- Dijo que las denuncias de abuso sexual a menores por parte de curas, establece una “sombra de sospecha”
AP
CIUDAD DEL VATICANO.- El Papa Juan Pablo II dijo ayer en referencia a los casos de abusos sexual de menores por parte de ciertos sacerdotes, que el “grave escándalo” ha proyectado una “sombra de sospecha” sobre la totalidad de la Curia.
En su alocución anual a los sacerdotes de todo el mundo, el Papa dijo que “como sacerdotes estamos personal y profundamente afligidos por los pecados de algunos de nuestros hermanos que traicionaron la gracia de la ordenación”.

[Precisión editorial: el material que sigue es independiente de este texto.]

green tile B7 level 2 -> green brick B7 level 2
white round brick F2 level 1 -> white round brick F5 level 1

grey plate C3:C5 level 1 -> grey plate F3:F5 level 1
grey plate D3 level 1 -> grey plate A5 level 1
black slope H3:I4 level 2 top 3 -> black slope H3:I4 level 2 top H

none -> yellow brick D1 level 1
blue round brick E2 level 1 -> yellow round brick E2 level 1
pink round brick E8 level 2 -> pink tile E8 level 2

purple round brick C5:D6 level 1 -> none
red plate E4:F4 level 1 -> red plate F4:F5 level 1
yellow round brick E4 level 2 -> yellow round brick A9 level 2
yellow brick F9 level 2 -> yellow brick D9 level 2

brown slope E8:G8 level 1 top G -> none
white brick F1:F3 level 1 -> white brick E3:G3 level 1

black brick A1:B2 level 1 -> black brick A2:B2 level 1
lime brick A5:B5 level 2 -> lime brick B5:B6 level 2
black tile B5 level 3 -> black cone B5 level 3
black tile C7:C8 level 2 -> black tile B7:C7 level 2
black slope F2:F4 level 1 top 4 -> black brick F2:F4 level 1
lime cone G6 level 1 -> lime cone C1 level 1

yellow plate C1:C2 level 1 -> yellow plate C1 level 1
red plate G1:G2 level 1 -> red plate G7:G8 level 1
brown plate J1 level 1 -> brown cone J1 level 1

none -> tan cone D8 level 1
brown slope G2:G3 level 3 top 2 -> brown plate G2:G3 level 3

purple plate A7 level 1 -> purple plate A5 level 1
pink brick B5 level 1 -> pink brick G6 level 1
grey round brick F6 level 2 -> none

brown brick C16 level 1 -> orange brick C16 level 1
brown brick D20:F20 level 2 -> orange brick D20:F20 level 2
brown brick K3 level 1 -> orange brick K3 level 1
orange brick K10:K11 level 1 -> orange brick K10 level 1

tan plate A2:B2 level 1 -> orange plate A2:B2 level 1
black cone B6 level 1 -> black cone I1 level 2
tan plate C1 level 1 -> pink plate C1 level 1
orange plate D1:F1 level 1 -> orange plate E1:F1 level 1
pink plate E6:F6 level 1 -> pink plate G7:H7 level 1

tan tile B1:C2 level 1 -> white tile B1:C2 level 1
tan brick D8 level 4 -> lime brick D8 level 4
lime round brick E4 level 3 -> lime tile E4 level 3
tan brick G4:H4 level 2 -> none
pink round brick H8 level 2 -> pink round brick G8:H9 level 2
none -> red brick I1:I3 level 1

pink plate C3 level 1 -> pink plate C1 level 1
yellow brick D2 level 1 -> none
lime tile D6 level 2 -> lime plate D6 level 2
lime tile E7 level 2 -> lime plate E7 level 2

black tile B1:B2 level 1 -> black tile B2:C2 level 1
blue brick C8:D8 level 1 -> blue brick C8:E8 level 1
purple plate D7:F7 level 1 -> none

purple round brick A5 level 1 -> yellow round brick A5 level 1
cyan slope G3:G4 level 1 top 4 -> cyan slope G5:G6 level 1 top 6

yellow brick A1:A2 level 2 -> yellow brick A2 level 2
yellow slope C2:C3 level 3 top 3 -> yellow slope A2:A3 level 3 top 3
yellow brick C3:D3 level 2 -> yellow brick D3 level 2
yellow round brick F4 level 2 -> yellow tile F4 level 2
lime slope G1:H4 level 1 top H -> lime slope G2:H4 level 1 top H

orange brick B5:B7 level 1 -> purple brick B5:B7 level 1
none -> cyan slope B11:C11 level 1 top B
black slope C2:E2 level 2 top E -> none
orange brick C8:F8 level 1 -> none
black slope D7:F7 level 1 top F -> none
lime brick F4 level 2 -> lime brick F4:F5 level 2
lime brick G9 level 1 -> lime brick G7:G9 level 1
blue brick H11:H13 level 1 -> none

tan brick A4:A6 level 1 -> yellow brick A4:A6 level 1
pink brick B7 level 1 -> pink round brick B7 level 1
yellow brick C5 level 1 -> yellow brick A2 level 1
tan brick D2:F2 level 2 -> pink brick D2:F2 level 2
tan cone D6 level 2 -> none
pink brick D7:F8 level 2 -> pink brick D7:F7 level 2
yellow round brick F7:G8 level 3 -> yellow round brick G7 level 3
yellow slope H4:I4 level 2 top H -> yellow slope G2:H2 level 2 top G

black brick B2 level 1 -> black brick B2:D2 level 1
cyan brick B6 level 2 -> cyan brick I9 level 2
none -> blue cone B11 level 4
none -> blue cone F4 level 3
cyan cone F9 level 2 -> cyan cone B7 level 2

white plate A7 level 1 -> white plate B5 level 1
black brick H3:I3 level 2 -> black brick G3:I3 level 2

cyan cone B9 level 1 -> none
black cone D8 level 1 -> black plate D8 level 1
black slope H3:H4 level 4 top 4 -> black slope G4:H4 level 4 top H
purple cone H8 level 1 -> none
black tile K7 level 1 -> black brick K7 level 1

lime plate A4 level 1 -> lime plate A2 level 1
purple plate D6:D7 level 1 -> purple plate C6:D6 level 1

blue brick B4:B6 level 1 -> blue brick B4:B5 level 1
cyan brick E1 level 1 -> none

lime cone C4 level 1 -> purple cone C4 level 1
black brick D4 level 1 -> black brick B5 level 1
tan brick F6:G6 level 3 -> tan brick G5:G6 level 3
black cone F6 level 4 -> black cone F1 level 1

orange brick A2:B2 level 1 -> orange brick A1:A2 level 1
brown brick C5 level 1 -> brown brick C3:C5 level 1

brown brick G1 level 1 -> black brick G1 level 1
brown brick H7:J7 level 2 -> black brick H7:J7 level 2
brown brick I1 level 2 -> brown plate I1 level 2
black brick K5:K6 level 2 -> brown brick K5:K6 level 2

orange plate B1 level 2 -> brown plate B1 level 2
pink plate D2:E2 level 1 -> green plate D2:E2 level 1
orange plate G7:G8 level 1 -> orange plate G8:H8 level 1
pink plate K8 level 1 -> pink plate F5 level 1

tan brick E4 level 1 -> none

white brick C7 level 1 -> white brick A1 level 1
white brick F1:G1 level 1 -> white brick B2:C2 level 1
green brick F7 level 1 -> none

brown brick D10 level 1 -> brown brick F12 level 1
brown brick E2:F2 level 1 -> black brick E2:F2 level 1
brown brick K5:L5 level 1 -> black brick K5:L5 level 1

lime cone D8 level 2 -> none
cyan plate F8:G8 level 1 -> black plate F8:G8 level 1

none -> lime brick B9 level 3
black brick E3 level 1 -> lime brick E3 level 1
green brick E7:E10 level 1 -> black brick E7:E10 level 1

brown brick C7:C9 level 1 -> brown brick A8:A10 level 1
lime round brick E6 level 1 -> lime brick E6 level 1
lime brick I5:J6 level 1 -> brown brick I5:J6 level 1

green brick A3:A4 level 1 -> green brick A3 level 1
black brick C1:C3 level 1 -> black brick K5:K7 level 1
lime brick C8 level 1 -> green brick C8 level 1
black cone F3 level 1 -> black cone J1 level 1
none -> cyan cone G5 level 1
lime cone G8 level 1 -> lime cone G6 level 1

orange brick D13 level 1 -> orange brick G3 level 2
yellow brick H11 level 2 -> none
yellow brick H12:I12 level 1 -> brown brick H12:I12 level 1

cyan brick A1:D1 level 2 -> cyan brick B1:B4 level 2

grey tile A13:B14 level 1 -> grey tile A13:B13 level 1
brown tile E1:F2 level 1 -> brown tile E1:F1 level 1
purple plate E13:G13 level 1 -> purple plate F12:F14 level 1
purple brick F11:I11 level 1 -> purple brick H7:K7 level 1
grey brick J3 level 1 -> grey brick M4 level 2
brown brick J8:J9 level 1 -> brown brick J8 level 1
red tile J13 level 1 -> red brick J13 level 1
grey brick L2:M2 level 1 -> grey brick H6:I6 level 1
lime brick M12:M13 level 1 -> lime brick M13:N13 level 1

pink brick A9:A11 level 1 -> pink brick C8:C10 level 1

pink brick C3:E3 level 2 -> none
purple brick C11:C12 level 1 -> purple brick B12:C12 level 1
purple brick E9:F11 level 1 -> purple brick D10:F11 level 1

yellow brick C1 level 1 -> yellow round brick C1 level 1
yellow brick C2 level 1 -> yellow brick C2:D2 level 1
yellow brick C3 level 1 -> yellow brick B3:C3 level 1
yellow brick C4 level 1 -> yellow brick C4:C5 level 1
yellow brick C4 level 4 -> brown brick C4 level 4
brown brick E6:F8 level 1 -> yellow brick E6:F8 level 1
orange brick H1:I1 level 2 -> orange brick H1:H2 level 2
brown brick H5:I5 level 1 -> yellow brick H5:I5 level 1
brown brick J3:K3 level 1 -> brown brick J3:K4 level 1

Agregó que esos sacerdotes sucumbieron “a las formas más odiosas el misterio de la maldad”.
El obispo de Roma reconoció que “ha sido causado un grave escándalo, con el resultado que ha sido proyectada una sombra de sospecha sobre los otros valiosos sacerdotes que cumplen su ministerio con honestidad e integridad y con frecuencia con auto sacrificio heroico”.
Juan Pablo dijo que la Iglesia “muestra su preocupación por las víctimas e intenta responder con verdad y justicia a cada una de esas penosas situaciones”.